Located at the base of the West Maui Volcano at an elevation of 249 feet (76 m), Wailuku was once the center of power and the home of great Hawaiian chiefs. In 1790, it was the site of the victory of King Kamehameha's army from the Big Island and the defeat of Maui's King Kahekeli II's army in the battle of Kepaniwai at Iao Valley. As a result of the clash, many people died, their bodies clogging up Wailuku Stream. Kepaniwai literally means "the water dam." The place of the battle was then named Wailuku, which means "water of destruction."
In the mid-1800s, Christian missionaries started to arrive and settle in Wailuku, bringing with them their religious beliefs, culture and agricultural methods. Some local Hawaiian royalties helped propagate Christian beliefs, including King Kamehameha I's wife, Queen Ka'ahumanu.

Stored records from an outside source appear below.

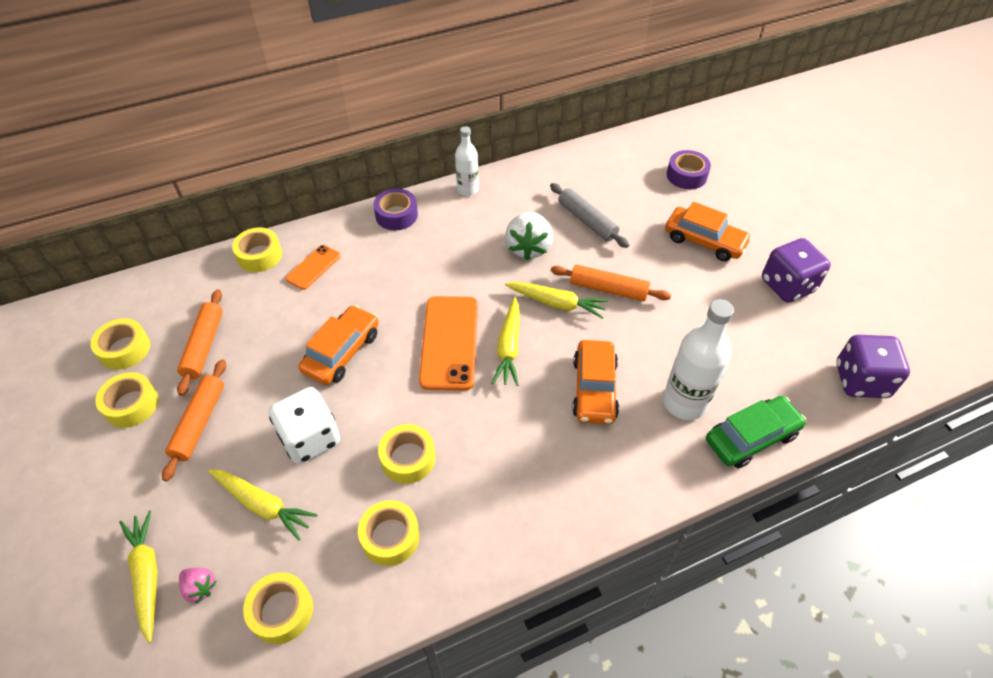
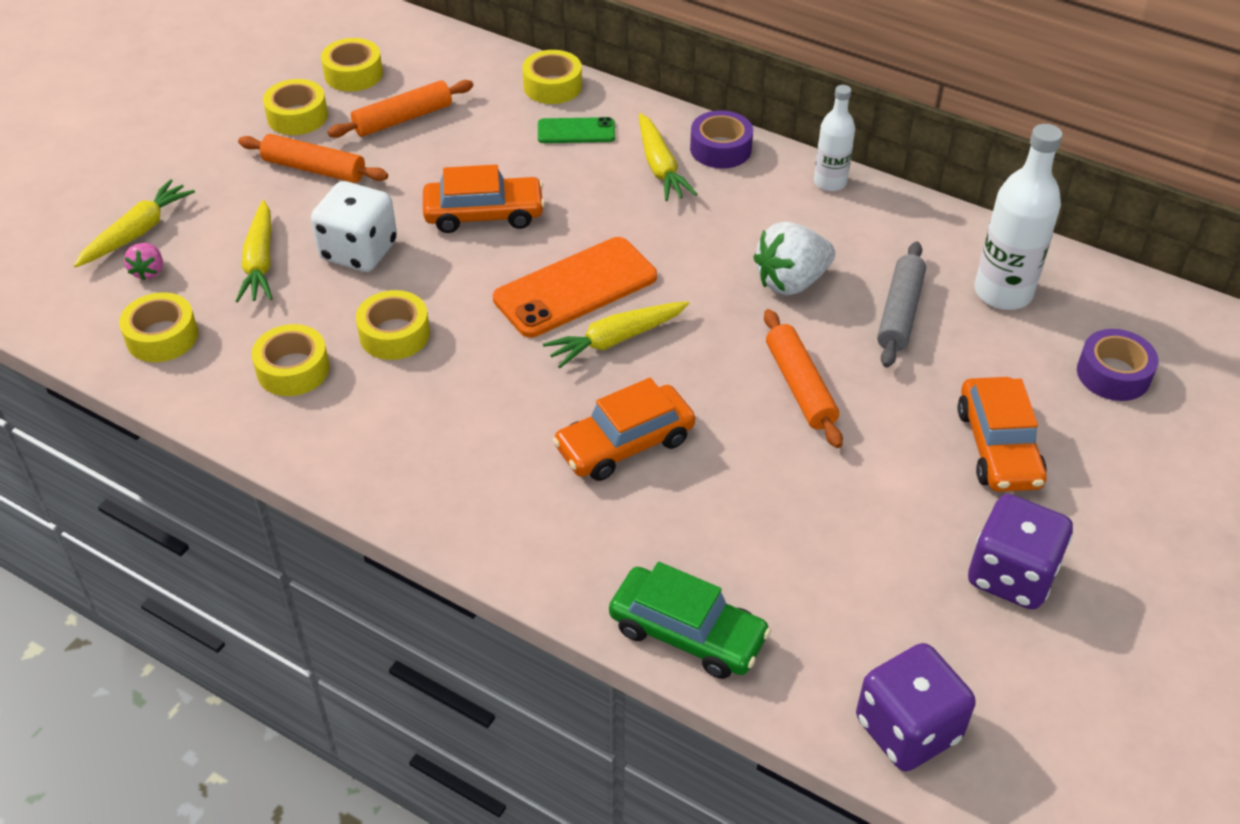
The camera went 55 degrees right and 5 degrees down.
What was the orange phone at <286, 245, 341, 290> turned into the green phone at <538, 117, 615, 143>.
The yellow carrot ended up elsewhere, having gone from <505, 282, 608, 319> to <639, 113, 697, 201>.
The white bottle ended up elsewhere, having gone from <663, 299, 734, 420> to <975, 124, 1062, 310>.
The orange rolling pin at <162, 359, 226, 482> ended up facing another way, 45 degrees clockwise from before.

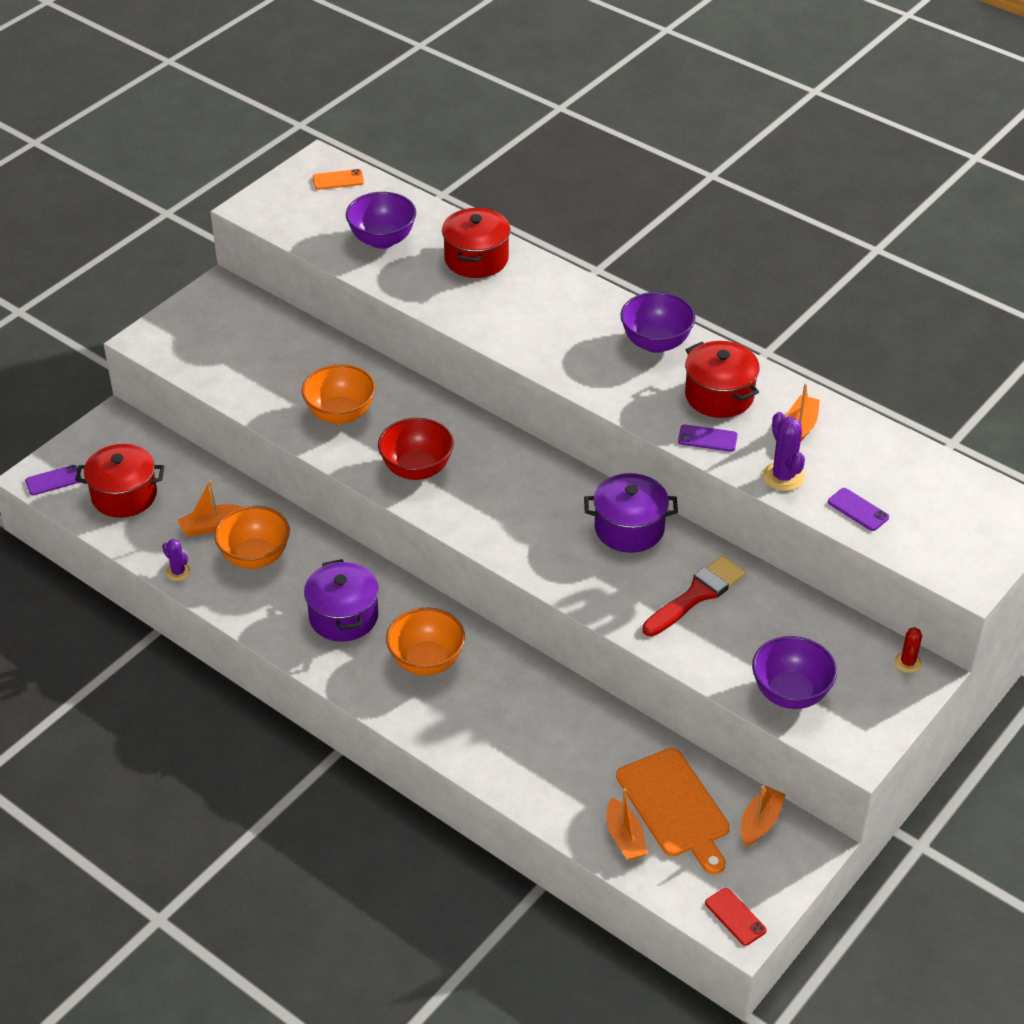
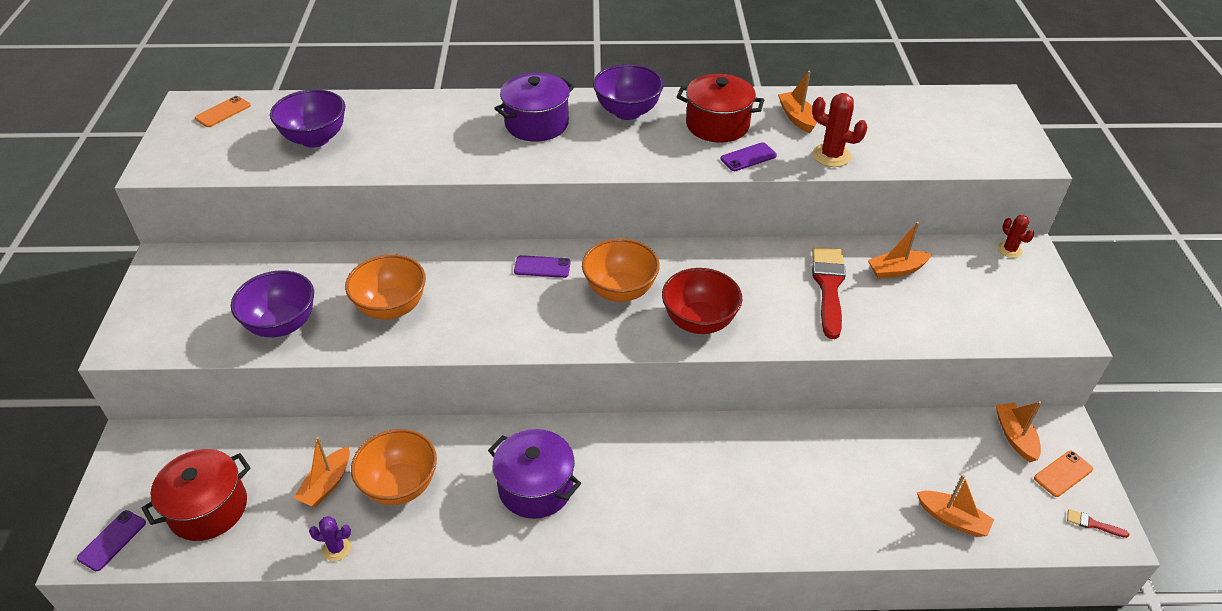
The camera went 40 degrees left and 0 degrees up.
The second view lost the red pot at <442, 207, 511, 278>.
What was the purple cactus at <763, 412, 805, 491> turned into the red cactus at <812, 93, 868, 167>.
The red bowl ended up elsewhere, having gone from <378, 418, 454, 480> to <662, 268, 742, 334>.
The purple pot ended up elsewhere, having gone from <584, 473, 678, 553> to <494, 73, 575, 141>.
The purple phone ended up elsewhere, having gone from <828, 488, 889, 531> to <514, 255, 571, 278>.
The orange bowl ended up elsewhere, having gone from <386, 607, 465, 675> to <582, 238, 660, 302>.
The purple bowl ended up elsewhere, having gone from <752, 636, 837, 709> to <231, 270, 314, 337>.
The second view lost the orange cutting board at <616, 748, 730, 874>.
Where the red phone stood at <705, 888, 767, 946>, the red brush came to stand at <1067, 509, 1129, 538>.
The second view gained the orange boat at <868, 222, 932, 279>.
The second view gained the orange phone at <1034, 451, 1093, 497>.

In 1876, the Ka'ahumanu Church was built in her honor. The church stands next to the home of Edward Bailey, the missionary and artist who designed the church. Today, the Bailey House serves as a museum, showcasing artifacts from the old Hawaii and its missionary days and also artworks of Bailey.
Truly a place of interesting historical events, Wailuku is also the birthplace of Hawaii's sugar industry. By the 1860s, the town was bustling with sugar production. In 1905, Wailuku was designated as the county seat of Maui County.
Today, Wailuku is an interesting place to visit to learn about a piece of Maui's past. The town's houses and structures are architectural bearers of Wailuku's New England and Art Deco heritage.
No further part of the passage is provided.